That's because coincidentally the token en existed in the Mbart tokenizer. I'm betting that the token zh isn't present in the tokenizer and is split as "z# h". Whenever a language token is split into multiple parts my code crashes (intentionally).

raullese commented 2 years ago

That's because coincidentally the token en existed in the Mbart tokenizer. I'm betting that the token zh isn't present in the tokenizer and is split as "z# h". Whenever a language token is split into multiple parts my code crashes (intentionally).

ok, thanks, I will try it, and by the way, besides the --langs, as for the format of --mono_src, It is also necessary to strictly observe the format like zh_CN ? for example, transfer train.zh to train. zh_CN

prajdabre commented 2 years ago

No the training files can have any suffix.

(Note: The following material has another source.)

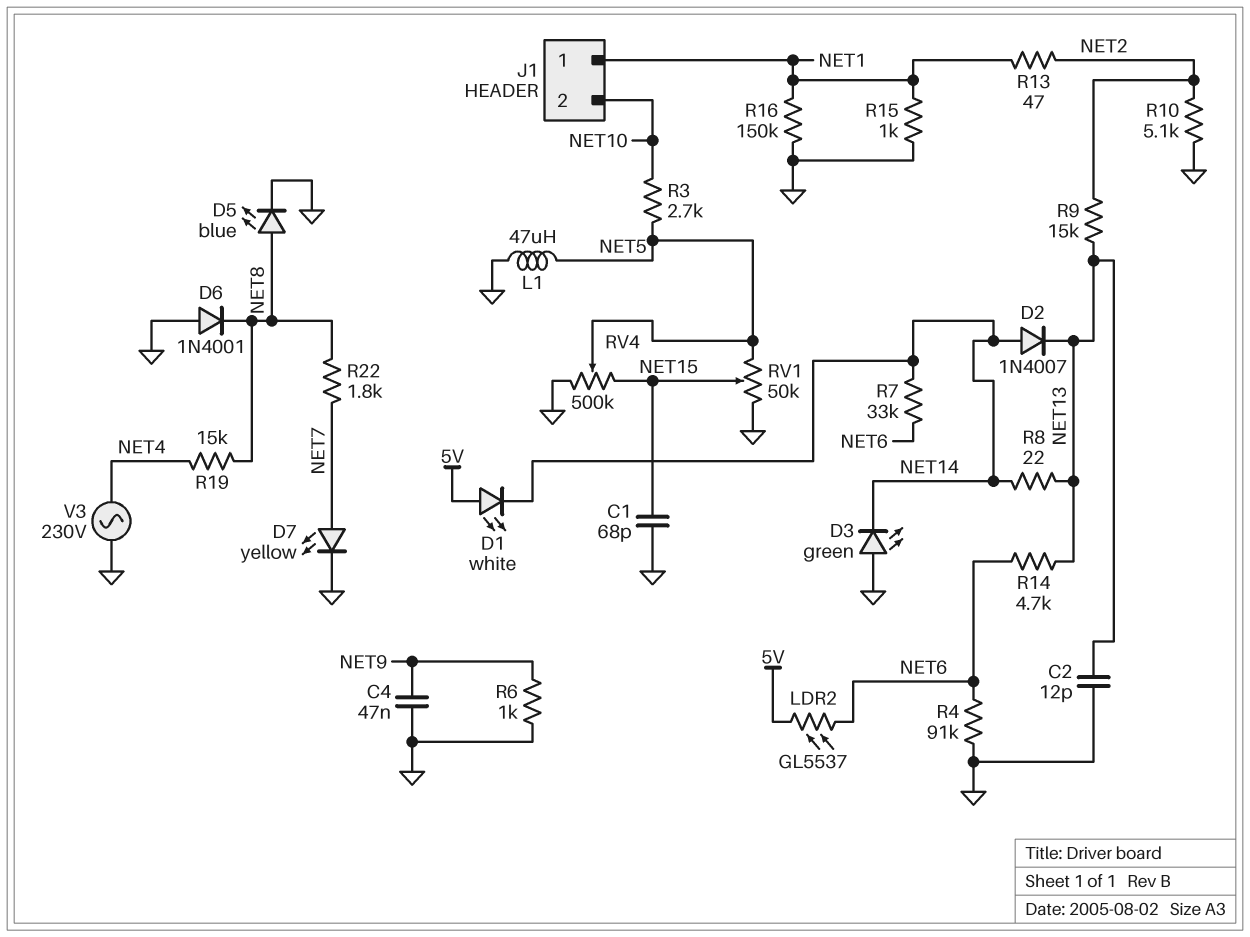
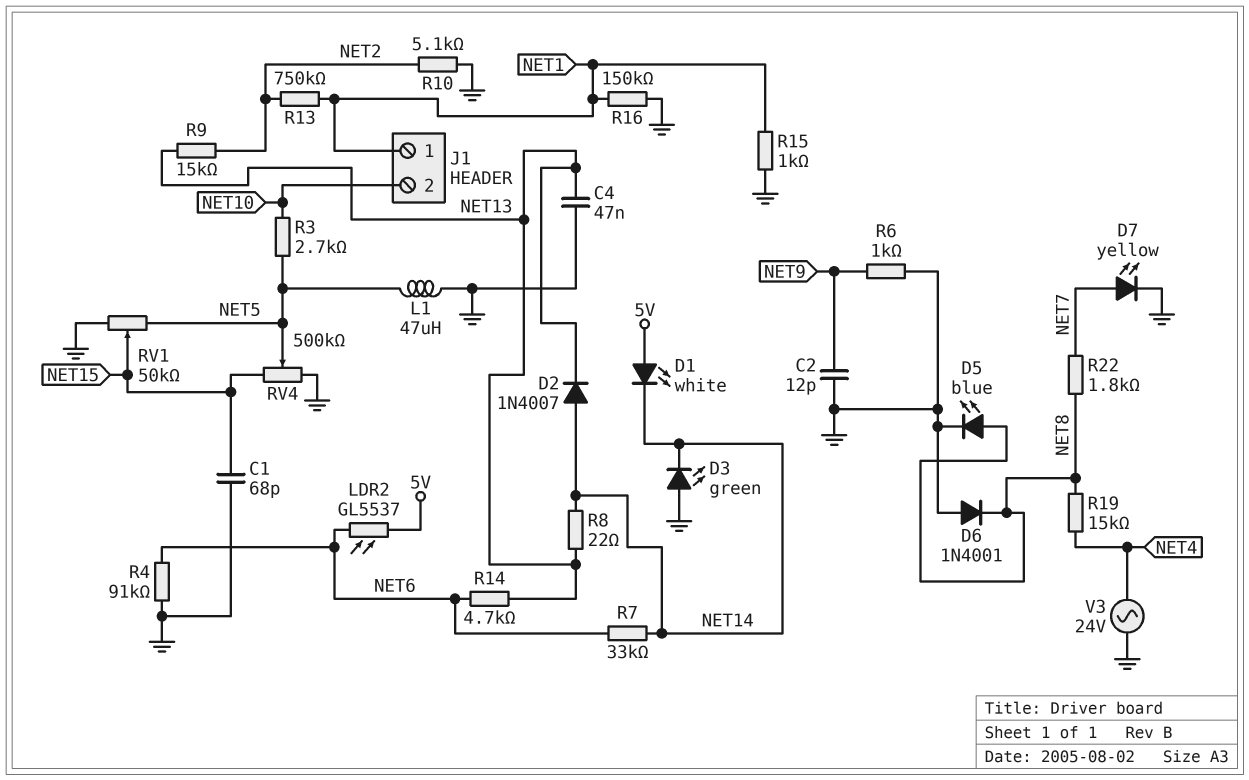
C2: 12pF (GND, NET13) -> 12pF (GND, NET9)
C4: 47nF (GND, NET9) -> 47nF (GND, NET13)
R13: 47 (NET1, NET2) -> 750k (NET1, NET2)
V3: AC 230V (GND, NET4) -> AC 24V (GND, NET4)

Only during tokenizer training, the training files should have proper suffixes which act as language indicator tokens which you plan to use for model training and decoding.

raullese commented 2 years ago

No the training files can have any suffix.

Only during tokenizer training, the training files should have proper suffixes which act as language indicator tokens which you plan to use for model training and decoding.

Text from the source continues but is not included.